P2.29 Initiation of deep convection at marginal instability in an ensemble of mesoscale models: A case study from COPS

Wednesday, 1 September 2010
Alpine Ballroom B (Resort at Squaw Creek)
Christian Barthlott, Karlsruhe Institute of Technology, Eggenstein-Leopoldshafen, Germany; and R. R. Burton, D. J. Kirshbaum, K. E. Hanley, E. Richard, J. P. Chaboureau, J. Trentmann, B. Kern, H. S. Bauer, T. Schwitalla, C. Keil, Y. Seity, A. Gadian, A. M. Blyth, S. D. Mobbs, C. Flamant, and J. Handwerker

The present study investigates the initiation of precipitating deep convection in an ensemble of convection-resolving mesoscale models. Results of eight different model runs from five non-hydrostatic models are compared for a case of the Convective and Orographically-induced Precipitation Study (COPS).

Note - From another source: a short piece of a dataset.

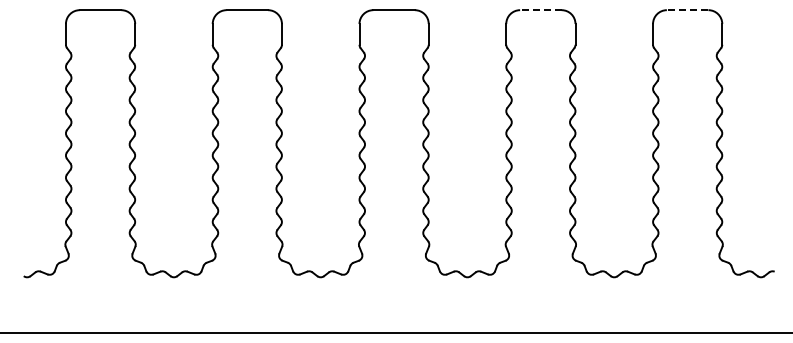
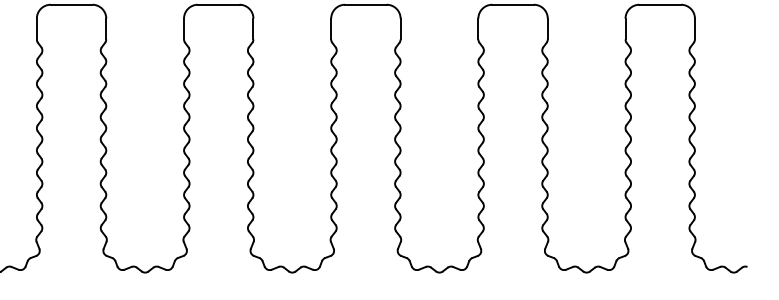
line: (540, 10) -> (512, 5), dashed -> solid
line: (687, 10) -> (660, 5), dashed -> solid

An isolated convective cell initiated east of the Black Forest crest located in southwest Germany, although convective available potential energy was moderate only and convective inhibition was high. Measurements revealed that, due to the absence of synoptic forcing, convection was initiated by local processes related to the orography. In particular, the lifting by low-level convergence in the planetary boundary layer is assumed to be the dominant process on that day. The models used different configurations as well as different initial and boundary conditions. By comparing the different model performance among each other and with measurements, the processes which need to be well represented to initiate convection at the right place and time are discussed. Besides an accurate specification of the thermodynamic and kinematic fields, the results highlight the role of boundary layer convergence features for quantitative precipitation forecast in mountainous terrain.